She expressed her concern, like all the rest of us in America,
about the aftermath of his assassination and what she could or
should do. Belafonte recommended that she continue in the support
of the Memphis workers. She did exactly that.
On Monday, April 8, the day before her husband's funeral, Mrs.
King was in Memphis marching with the sanitation workers. This
remarkably brave and determined woman, along with her three oldest
children, marched in silence in the company of 15,000 supporters
from all over the country. Mrs. King told the crowd, "His
work must go on.We are concerned about not only the Negro poor
but the poor all over America and all over the world. Every man
deserves a right to a job and an income so that he can pursue
liberty, life and happiness."
I was in Atlanta at that time as well. Earlier in the week a
Chinese friend who taught at Spelman College in Atlanta had asked
me to attend an event and spend the night in the campus dorms.
That was my plan. Little did my friend or I know how events that
week would dramatically affect us all. Dr. King was assassinated
on Thursday and by the weekend his body was in state at Sister's
Chapel on the Spelman campus.
In the introduction to his excellent book "Undaunted by
the Fight: Spelman College and the Civil Rights Movement 1957-1967"
(2005) Harry Lefever provides a brief history of Spelman. It
is "the nation's oldest and best-known black liberal arts
college for women, founded in 1881.In 1929, Spelman signed an
Agreement of Affiliation with Morehouse College and Atlanta University,
two black institutions located directly across the street from
Spelman." Ultimately other black schools of higher learning
in the adjoining location joined the agreement. "Today,
the total consortium of six institutions, known as the Atlanta
University Center (AUC), represents the largest affiliation of
predominantly black institutions in the United States."
Dr. King received his undergraduate degree from Morehouse College
in 1948.
That weekend a long line of mourners stood outside Sister's Chapel
to honor the fallen leader. The silence was deafening. It was
April, the onset of Spring, and I stood there shivering. All
you could hear was the sound of feet slowly walking toward the
chapel and people crying. As we walked into the Chapel toward
the coffin, you saw men on either side of the coffin wiping away
the tears that fell on the glass over Martin King's body. Only
later did I learn that because so many people were crying, resulting
in tears cascading into the coffin and over Dr. King, that a
decision was made to cover it with glass. Once by the coffin
I observed this physically small, yet great man of peace, and
found it virtually impossible to believe that his resounding,
powerful voice and message were no more. It was an incredibly
sad moment to witness his still body and to even think of the
contemptible violence that killed him. But I was also angry.
I kept thinking "What now?
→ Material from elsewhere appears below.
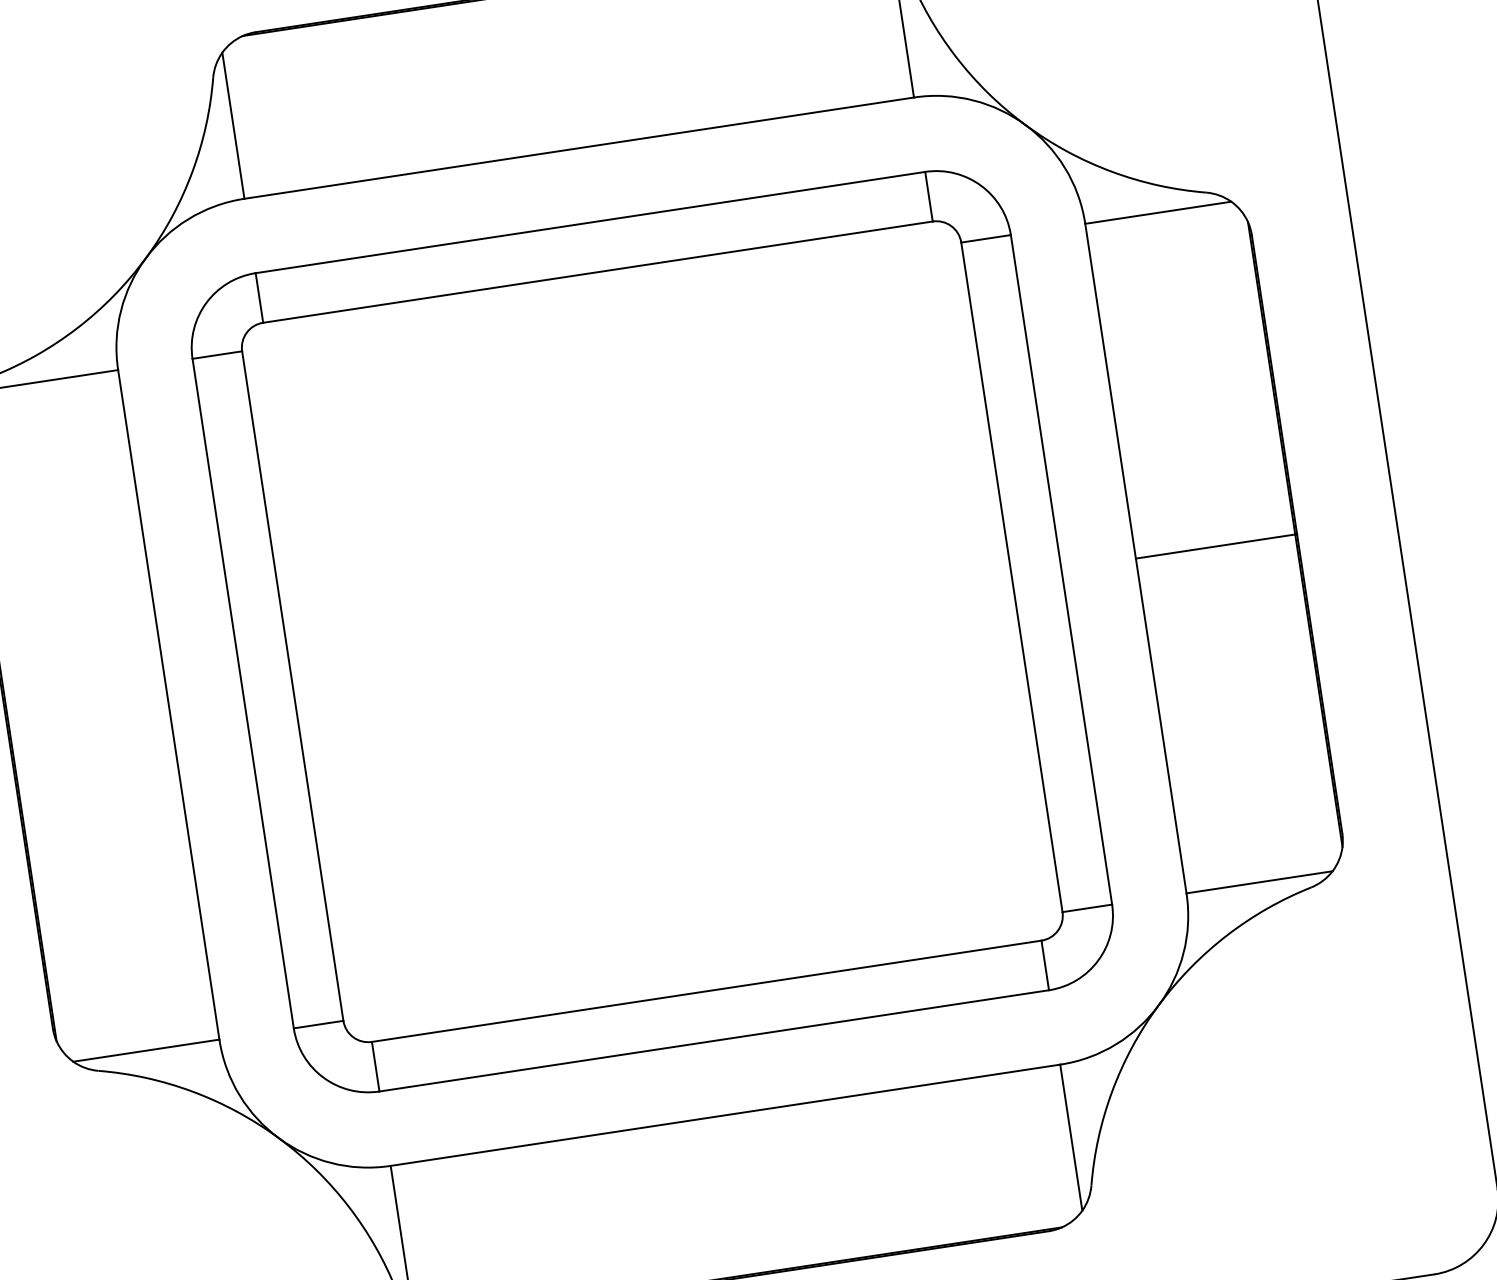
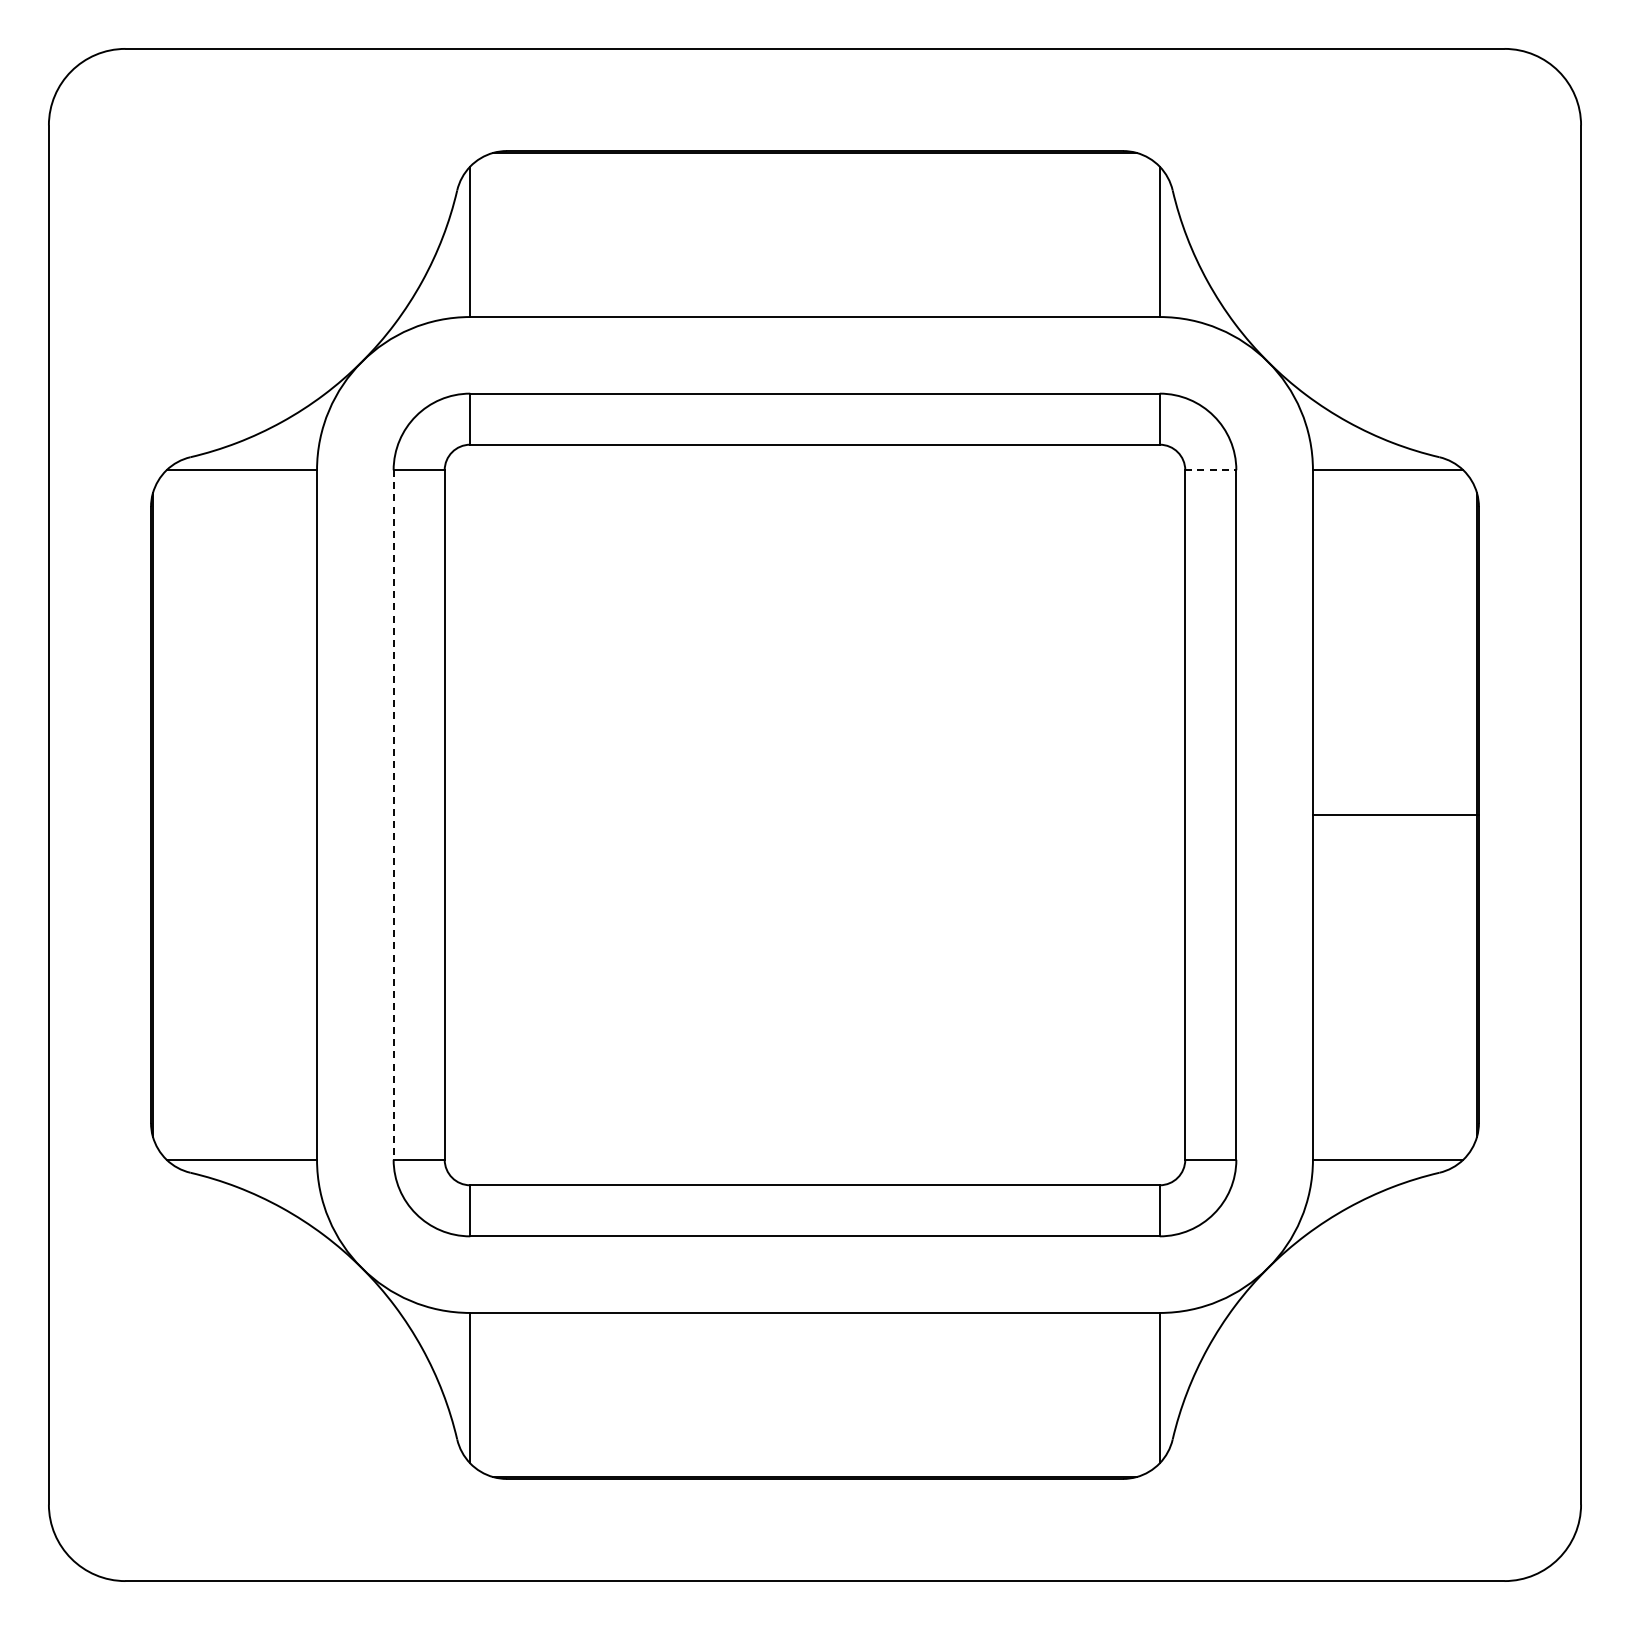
line: (985, 239) -> (1210, 470), solid -> dashed
line: (243, 694) -> (393, 815), solid -> dashed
What on earth is now in store
for America?"
By Monday, April 8, people starting arriving into Atlanta for
the funeral. I drove for the Student Non-Violent Committee (SNCC)
to greet people arriving at the airport. My parents and hundreds
of others were doing the same in their own cars. Along with two
SNCC students from Atlanta University, the first person I escorted
from the airport was Ralph Bunche. Dr. Bunche was the first black
Nobel Peace Prize recipient. He had received the award in 1950
for his negotiations in the creation of the State of Israel after
World War II. In 1968 he was an Undersecretary of the United
Nations and was representing the UN at the King funeral. The
City of Atlanta had sent its Vice Mayor Sam Massell to accompany
Dr. Bunche, but he insisted on coming with us SNCC folks instead.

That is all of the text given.